The Reporter’s readers are on familiar terms with Robert Lipsyte, the columnist who’s dubbed himself The Codger, casting a witty and critical eye on the Island’s governing bodies and the world’s foibles.

Add to that audience the millions of sports fans and readers around the world who’ve enjoyed his coverage in The New York Times and elsewhere throughout his career, of the most important sports stories of the modern era, from Muhammad Ali to Billie Jean King and Lance Armstrong, with half a dozen non-fiction books to his credit as well.

And he’s amassed a universe of readers from yet another group, the young adults for whom he’s been writing fiction since 1967.

This month, with the publication of “Rhino’s Run,” Mr. Lipsyte has welcomed the current generation to his thoughtful and sympathetic depiction of the uncertainties of adolescence, both within the insular worlds of sports and schools and the wider world with all its dangers and unknown possibilities.

This is his 13th Young Adult book, aimed at 12- to 18-year olds — especially boys. More than half have been about sports, the world he’s been immersed in since his own adolescence, although more as an outside observer than a participant.

The cover of ‘Rhino’s Run,’ the story of a high-school football player contending with serious issues. (Courtesy photo)

The mocking and bullying aimed at kids who were more inclined to be “English major types — sitting around listening to their beards grow,” in his own phrasing — rather than jocks, gave him plenty of his own difficult teenage experiences to draw upon.
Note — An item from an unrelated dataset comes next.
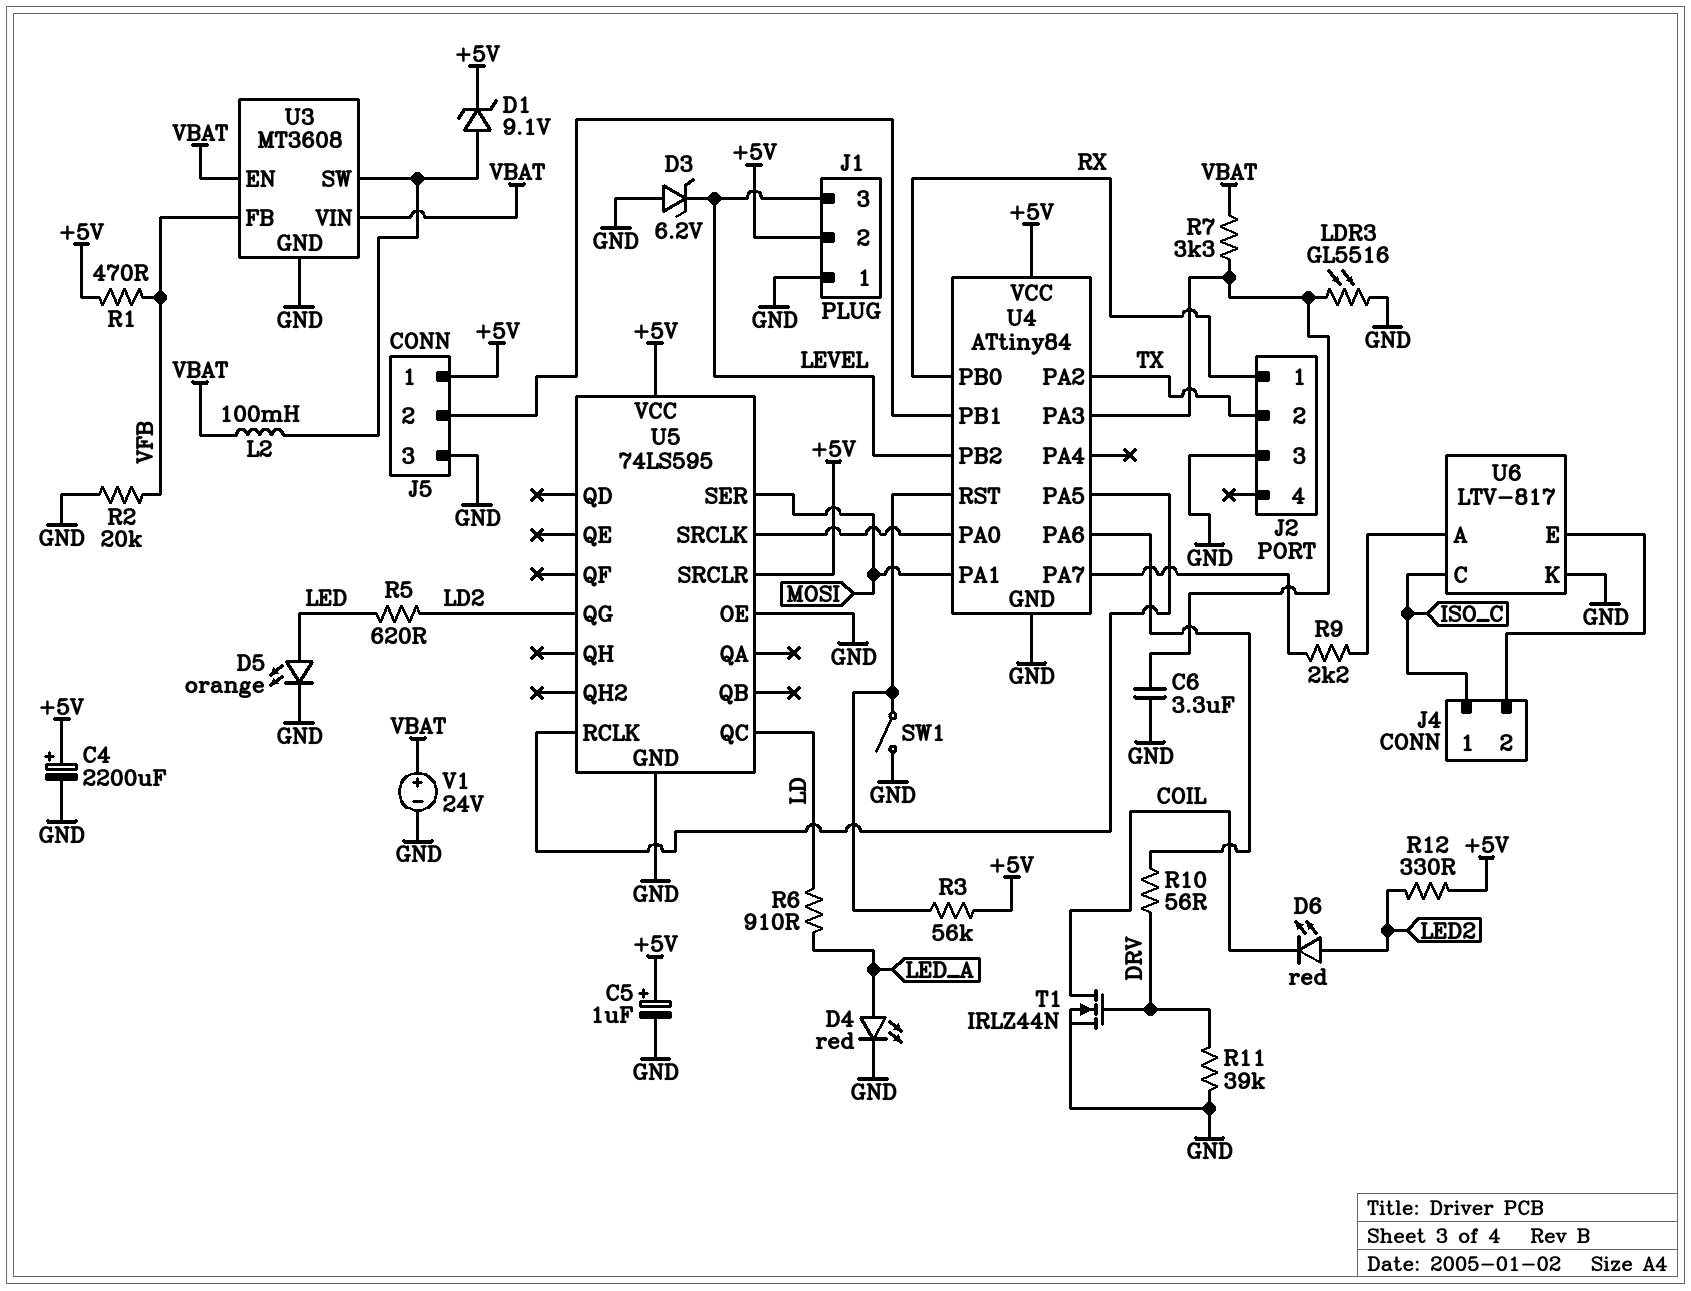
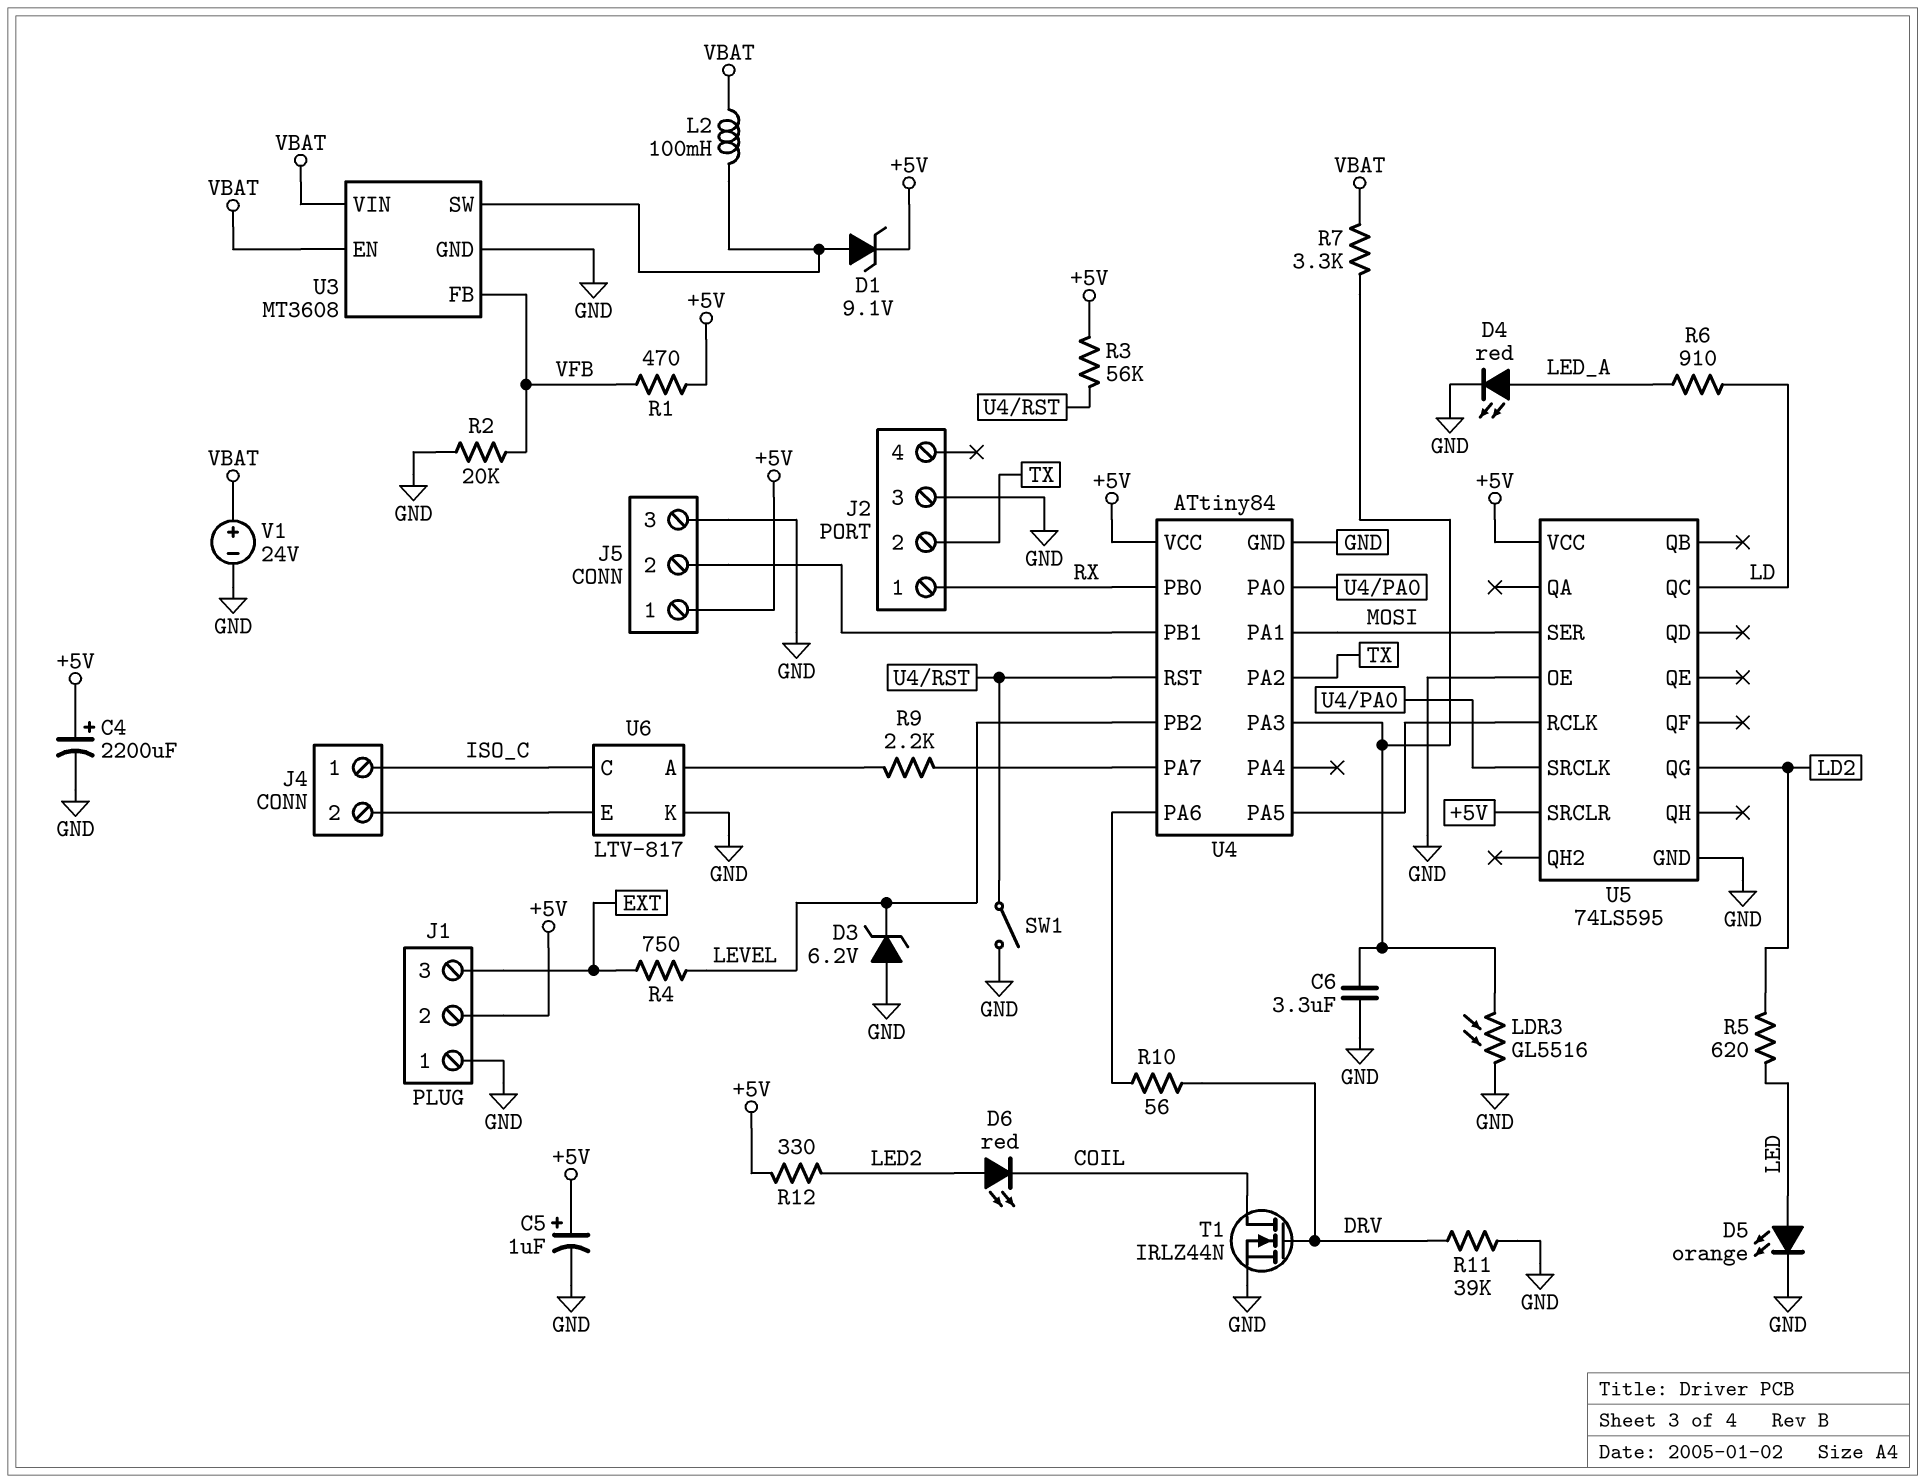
J1 pin 3: LEVEL -> EXT
R4: none -> 750 (EXT, LEVEL)

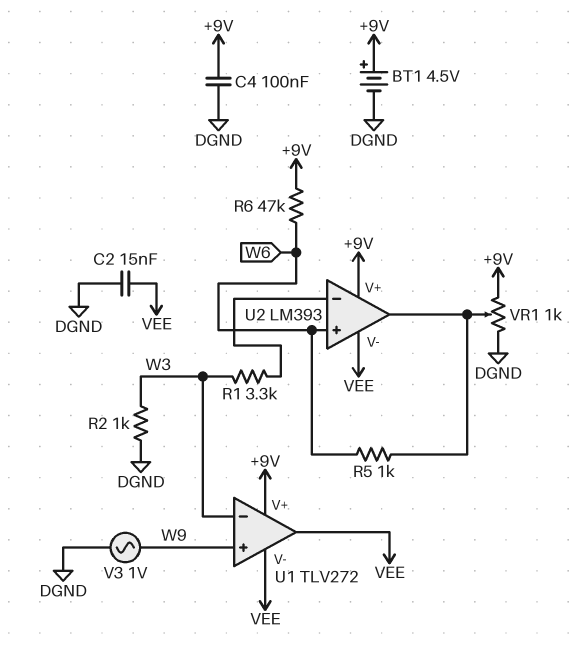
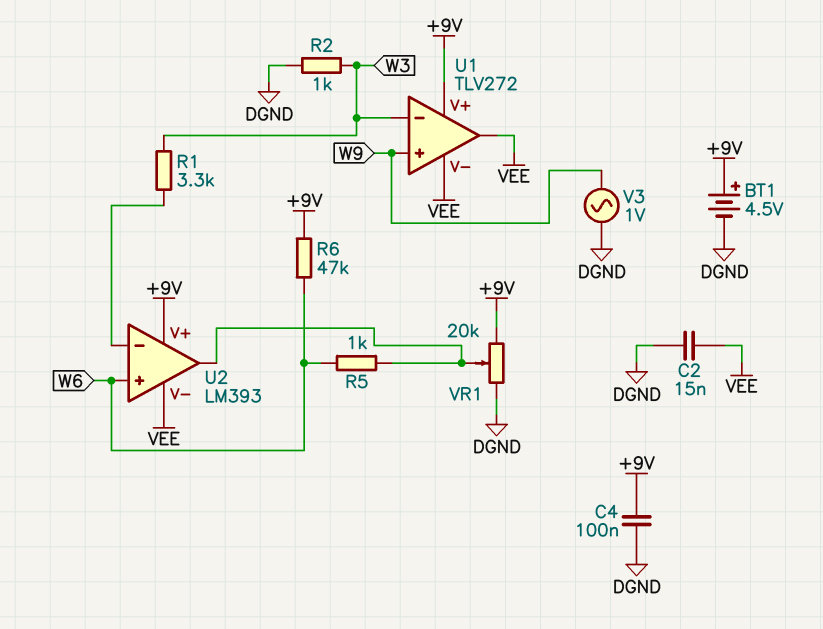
VR1: 1k (+9V, DGND, wiper U2/out) -> 20k (+9V, DGND, wiper U2/out)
Later, he plumbed the memories of his son and grandsons — “an endless supply of informants,” to write more novels that kept up with changing times.

Still, “I don’t think a lot has changed,” he pointed out. “Teenagers are still insecure about sexuality, their place in the world, whether anyone will ever love them, will they ever make anything of themselves? They’re afraid, intimidated by people who have more confidence.”

Mr. Lipsyte said he found the same mentality in the sports world when he was covering it, often a bullying atmosphere, even in sports journalism.

Hailed in Kirkus Review as “a jumbo package of provocative contemporary issues centered on an appealing protagonist,” “Rhino’s Run,” puts a high school football captain in a challenging situation, which becomes life-altering when another student brings a gun to school.

The author believes contending with the frightening topic of gun danger in the pages of a book, a safe environment, makes it manageable for a teenager to consider as a reader.

He said he enjoys writing fiction, especially when his characters come to life in his mind to the point where they dictate what is going to happen, rather than the author laying out the plot beforehand. “The ‘what if …’ is so thrilling to a writer,” he said. “It’s a wonderful mystery, seeing what the characters want to happen. Of course, it’s a little like Frankenstein’s monster.”

In comparison, journalism, he added, “let’s you down — you have to go with the facts.”

Respect for those facts and talent for delivering a powerful story have earned Mr. Lipsyte numerous awards for his journalism, including a runner-up place for a Pulitzer in commentary in 1992.

The new YA novel now makes its way into young readers’ hands, via Amazon, and onto library bookshelves, alongside a half-century’s canon in that genre, which earned Mr. Lipsyte the Margaret A. Edwards Award for Lifetime Achievement from the American Library Association in 2001.